Art of Listening with Keith Jopling #2

 

Last month, we launched a new series called Art of Listening by the ever-incisive Keith Jopling. This week, we’re excited to present the second installment: Are We Selling Ourselves Short on Audio Quality?.

Bringing a new angle to the FAC’s output, with an under-explored area of music which is both critical yet very rarely discussed - how we listen. As fans - our tastes change and our attention spans compete constantly between music and everything else! The role of artists, formats, marketing and discovery platforms is explored as Keith looks to explore just how much we value music.

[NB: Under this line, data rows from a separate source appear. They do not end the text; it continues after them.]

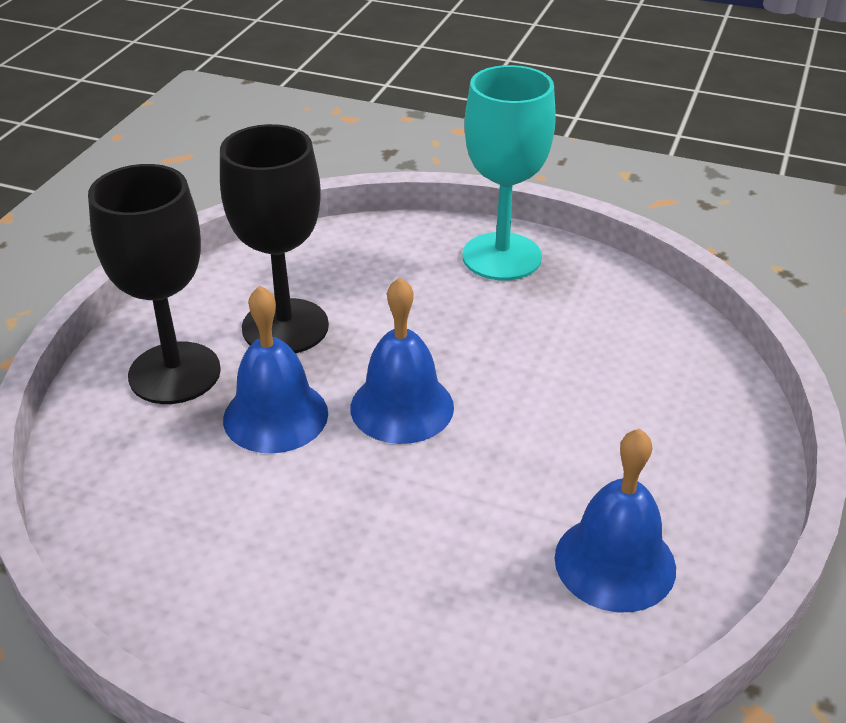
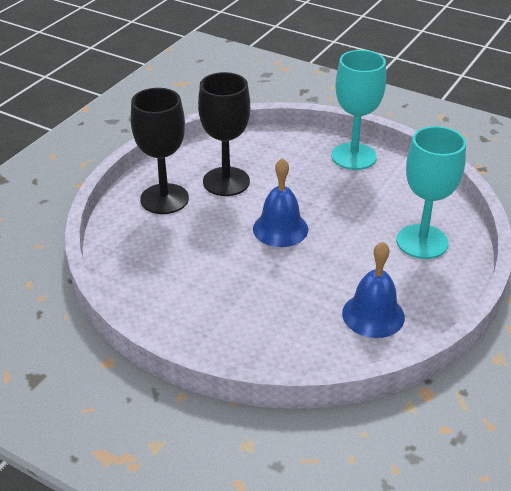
camera: 10 degrees right, 0 degrees up
(275, 416) = (213, 226): blue bell -> none
(662, 401) = (422, 242): none -> turquoise goblet

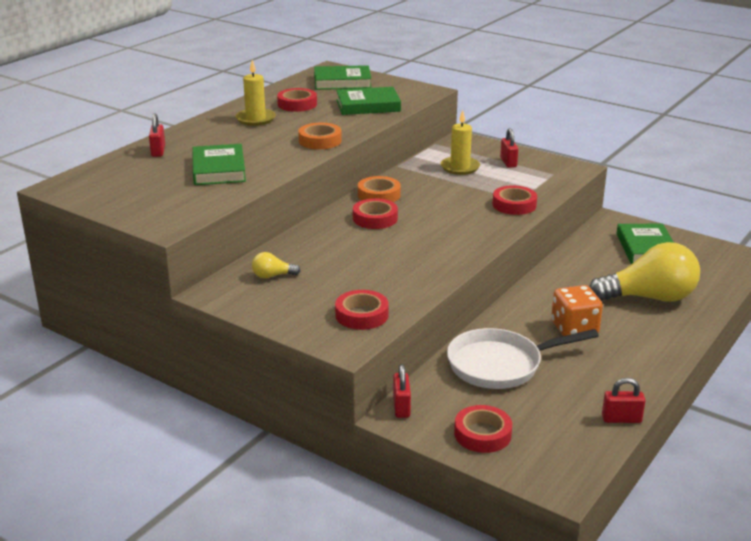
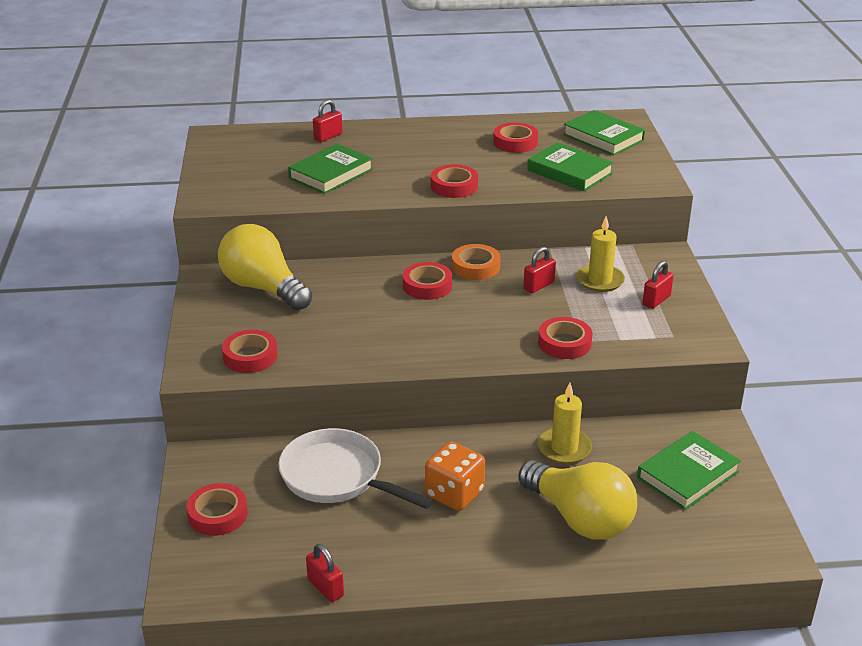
camera: 50 degrees right, 5 degrees up
(255, 119) = (453, 141): yellow candle -> yellow candle (564, 448)
(272, 276) = (263, 288): yellow light bulb -> yellow light bulb, size x2.39
(320, 141) = (454, 186): orange tape -> red tape
(401, 407) = (213, 453): red padlock -> red padlock (538, 286)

In a recent conversation with the singer-songwriter David Gray about his career (which spans the entire growth of digital music since the beginning) he kindly reminded me that “the mp3 was shit”. I do love artists that do not mince words. I say this reminded me, because for the past 10 years or so, I’ve hardly thought about MP3s. Does anyone still listen (or buy!) the format? Since the first appearance of the MP3 in the late 90s, we have never looked back in terms of music’s abundance and availability, and yet we traded off how the music actually sounds. 

According to a growing community of audiophiles, we are all being short-changed by the current wave of digital music. However, the message has for the most part, fallen on deaf ears. Fidelity is not even a word anyone says, outside of recording studios and consumer electronics factories. Standard quality streaming is about the same as MP3 - possibly a fraction better for most premium subscriptions.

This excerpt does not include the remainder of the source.